«Deux des principaux scientifiques chargés par l’EFSA d’aviser la pomme de terre transgénique ont mis en garde contre les effets négatifs de celle-ci sur la santé humaine et l’environnement. Greenpeace salue que des scientifiques de l’EFSA prennent enfin au sérieux les dangers inhérents aux OGM. Ce nouvel avis de l’EFSA prouve qu’une évaluation approfondie des risques liés aux OGM est indispensable et que toute autorisation d’OGM est irresponsable!» déclare Maurice Losch, chargé de campagne OGM chez Greenpeace Luxembourg.
La pomme de terre OGM de BASF a été développé il y a 13 ans en utilisant des pratiques parmi les plus primitives de la modification génétique. Dans le passé, l’EFSA avait déjà donné un avis positif relative à l’autorisation de la pomme de terre de BASF. Elle a finalement été forcée par la Commission européenne à réexaminer les risques liés aux gènes marqueurs utilisés dans le cas de la pomme de terre BASF et qui mènent à une résistance aux antibiotics.
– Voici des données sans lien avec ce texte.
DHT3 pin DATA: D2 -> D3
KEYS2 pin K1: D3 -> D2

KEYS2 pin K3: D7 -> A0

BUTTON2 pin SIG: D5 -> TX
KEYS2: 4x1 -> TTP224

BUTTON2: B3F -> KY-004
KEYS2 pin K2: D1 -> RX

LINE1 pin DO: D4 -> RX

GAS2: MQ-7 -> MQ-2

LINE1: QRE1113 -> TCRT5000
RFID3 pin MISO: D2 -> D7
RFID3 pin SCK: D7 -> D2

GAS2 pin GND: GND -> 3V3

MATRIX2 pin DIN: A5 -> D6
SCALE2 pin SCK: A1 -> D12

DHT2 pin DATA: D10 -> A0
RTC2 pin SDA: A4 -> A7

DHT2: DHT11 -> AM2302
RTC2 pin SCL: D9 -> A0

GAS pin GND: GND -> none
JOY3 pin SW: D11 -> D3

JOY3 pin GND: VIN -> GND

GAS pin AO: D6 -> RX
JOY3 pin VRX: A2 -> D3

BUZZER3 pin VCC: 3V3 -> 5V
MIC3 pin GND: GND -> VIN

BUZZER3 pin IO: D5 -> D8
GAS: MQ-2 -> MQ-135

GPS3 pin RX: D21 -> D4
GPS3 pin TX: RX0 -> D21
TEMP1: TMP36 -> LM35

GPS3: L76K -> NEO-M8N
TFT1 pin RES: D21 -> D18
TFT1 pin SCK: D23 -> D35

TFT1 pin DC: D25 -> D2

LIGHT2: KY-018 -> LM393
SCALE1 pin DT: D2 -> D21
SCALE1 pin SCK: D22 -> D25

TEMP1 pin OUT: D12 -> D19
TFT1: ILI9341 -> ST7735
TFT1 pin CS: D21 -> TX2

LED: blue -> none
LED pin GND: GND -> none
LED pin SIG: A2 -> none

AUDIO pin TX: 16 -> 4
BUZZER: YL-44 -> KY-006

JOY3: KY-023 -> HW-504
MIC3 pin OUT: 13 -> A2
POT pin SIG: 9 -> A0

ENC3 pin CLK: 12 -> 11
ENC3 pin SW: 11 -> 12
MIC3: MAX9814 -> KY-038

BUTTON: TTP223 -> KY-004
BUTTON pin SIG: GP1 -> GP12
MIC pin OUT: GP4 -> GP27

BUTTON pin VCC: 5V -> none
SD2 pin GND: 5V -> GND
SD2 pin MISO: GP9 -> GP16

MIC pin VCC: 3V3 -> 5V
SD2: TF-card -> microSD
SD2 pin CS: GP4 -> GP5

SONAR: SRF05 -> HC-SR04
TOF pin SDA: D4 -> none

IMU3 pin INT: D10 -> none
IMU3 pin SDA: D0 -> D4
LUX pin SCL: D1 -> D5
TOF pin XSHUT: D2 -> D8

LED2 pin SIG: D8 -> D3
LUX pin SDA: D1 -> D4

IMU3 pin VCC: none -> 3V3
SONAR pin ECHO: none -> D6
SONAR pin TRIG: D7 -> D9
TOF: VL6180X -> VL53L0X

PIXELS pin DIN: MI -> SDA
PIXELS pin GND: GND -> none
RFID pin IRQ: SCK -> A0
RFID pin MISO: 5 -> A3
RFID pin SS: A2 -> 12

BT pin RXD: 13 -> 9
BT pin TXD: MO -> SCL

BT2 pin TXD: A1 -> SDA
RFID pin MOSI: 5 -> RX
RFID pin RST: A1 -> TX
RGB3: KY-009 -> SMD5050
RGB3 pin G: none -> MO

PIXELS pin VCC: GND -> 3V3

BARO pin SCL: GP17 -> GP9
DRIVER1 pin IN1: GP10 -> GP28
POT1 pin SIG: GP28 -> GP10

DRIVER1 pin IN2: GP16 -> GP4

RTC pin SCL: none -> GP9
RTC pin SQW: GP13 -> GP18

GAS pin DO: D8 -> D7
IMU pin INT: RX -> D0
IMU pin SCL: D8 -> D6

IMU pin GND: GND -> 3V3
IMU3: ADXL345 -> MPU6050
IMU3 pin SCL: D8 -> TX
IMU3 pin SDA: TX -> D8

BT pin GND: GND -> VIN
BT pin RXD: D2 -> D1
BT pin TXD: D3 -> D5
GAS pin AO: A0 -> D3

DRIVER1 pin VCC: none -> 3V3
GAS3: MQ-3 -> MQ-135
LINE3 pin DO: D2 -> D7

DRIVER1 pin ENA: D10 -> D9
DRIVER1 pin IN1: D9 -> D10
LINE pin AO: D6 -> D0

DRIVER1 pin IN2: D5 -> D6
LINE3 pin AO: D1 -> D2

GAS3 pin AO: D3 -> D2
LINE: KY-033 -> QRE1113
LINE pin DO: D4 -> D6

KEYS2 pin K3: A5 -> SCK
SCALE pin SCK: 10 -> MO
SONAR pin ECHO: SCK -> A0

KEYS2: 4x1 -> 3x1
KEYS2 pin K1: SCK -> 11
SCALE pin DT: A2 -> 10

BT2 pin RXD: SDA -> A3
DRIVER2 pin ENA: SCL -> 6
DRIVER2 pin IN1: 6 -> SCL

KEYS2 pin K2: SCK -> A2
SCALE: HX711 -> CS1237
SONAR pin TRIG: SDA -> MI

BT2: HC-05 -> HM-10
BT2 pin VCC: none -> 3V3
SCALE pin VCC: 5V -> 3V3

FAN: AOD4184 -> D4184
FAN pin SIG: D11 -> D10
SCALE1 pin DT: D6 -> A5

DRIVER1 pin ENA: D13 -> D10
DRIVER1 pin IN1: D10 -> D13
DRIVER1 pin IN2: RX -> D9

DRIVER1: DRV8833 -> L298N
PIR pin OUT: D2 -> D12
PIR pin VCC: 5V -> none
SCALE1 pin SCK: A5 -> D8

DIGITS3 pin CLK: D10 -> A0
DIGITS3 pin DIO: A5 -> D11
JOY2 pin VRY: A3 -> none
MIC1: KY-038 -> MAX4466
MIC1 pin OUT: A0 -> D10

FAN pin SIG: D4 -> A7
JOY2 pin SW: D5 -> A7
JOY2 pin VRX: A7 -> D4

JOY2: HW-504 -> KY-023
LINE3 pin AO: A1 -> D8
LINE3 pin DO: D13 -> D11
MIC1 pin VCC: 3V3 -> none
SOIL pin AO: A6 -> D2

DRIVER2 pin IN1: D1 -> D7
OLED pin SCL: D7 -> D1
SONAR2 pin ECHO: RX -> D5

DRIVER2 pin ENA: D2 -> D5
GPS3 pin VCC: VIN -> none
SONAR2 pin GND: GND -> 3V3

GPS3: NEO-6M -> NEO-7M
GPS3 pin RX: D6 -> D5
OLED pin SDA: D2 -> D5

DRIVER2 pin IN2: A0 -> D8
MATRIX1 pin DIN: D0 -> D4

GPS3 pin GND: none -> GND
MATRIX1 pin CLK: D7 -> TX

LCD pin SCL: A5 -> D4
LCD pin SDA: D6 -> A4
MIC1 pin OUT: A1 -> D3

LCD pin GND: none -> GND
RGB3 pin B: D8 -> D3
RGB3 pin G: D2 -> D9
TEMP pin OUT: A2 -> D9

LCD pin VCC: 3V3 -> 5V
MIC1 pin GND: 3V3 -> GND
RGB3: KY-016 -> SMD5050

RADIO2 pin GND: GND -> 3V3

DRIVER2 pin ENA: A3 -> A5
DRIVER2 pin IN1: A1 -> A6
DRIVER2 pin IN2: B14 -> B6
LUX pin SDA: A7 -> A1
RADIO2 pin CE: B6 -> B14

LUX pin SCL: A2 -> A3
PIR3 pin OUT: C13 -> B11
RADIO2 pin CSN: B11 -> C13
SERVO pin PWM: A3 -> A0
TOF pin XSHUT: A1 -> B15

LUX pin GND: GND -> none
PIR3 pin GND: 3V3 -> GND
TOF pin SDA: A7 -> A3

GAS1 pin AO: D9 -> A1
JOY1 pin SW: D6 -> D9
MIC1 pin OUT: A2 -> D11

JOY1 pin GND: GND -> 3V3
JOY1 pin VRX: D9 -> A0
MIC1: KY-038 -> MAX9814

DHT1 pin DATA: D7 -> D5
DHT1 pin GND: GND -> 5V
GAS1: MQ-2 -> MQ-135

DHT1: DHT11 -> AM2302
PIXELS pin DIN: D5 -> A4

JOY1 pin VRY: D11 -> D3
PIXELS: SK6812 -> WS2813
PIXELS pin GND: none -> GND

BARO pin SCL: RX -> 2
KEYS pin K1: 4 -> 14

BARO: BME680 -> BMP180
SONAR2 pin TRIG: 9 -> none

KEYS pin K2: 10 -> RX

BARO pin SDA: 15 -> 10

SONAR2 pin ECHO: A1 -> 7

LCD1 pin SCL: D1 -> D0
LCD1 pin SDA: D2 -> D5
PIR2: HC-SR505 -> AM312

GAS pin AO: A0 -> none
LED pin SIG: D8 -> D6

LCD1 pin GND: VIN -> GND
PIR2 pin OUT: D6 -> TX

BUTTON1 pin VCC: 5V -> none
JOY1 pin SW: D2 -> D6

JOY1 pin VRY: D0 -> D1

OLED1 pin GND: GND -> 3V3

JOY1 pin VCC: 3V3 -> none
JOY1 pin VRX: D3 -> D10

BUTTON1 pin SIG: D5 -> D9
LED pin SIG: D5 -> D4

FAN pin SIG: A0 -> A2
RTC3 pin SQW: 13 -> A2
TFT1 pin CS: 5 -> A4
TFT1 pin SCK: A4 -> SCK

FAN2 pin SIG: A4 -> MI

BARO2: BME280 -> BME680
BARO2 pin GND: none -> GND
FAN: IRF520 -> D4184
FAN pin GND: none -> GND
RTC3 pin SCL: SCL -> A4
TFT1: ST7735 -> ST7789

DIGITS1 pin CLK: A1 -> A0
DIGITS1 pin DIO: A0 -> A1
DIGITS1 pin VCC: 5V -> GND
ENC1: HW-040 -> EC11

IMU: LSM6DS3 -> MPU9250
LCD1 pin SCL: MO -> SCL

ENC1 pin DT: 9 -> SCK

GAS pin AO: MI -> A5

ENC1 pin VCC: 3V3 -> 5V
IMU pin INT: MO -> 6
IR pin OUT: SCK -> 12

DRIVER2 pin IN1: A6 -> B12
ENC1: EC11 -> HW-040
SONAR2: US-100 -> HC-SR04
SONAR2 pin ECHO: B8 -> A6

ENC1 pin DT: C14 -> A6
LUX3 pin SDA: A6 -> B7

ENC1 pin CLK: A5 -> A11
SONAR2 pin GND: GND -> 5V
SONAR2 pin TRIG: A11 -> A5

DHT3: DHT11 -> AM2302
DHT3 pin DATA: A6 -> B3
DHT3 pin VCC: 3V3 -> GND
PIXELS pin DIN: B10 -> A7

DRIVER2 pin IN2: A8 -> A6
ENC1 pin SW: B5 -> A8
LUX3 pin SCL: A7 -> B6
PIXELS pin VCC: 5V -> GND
L’EFSA n’était pas en mesure de répondre aux problèmes juridiques et sanitaires posés. Une directive européenne de 2001 demande de ne plus autoriser, à partir de 2004, des OGM qui entrainent des résistances à des antibiotics importants pour la santé humaine et animale. Or, selon l’Organisation Mondiale pour la Santé (OMS) les antibiotiques utilisés dans le cas de la pomme de terre BASF sont vitals pour traiter des maladies et épidémies importantes, notamment la tuberculose.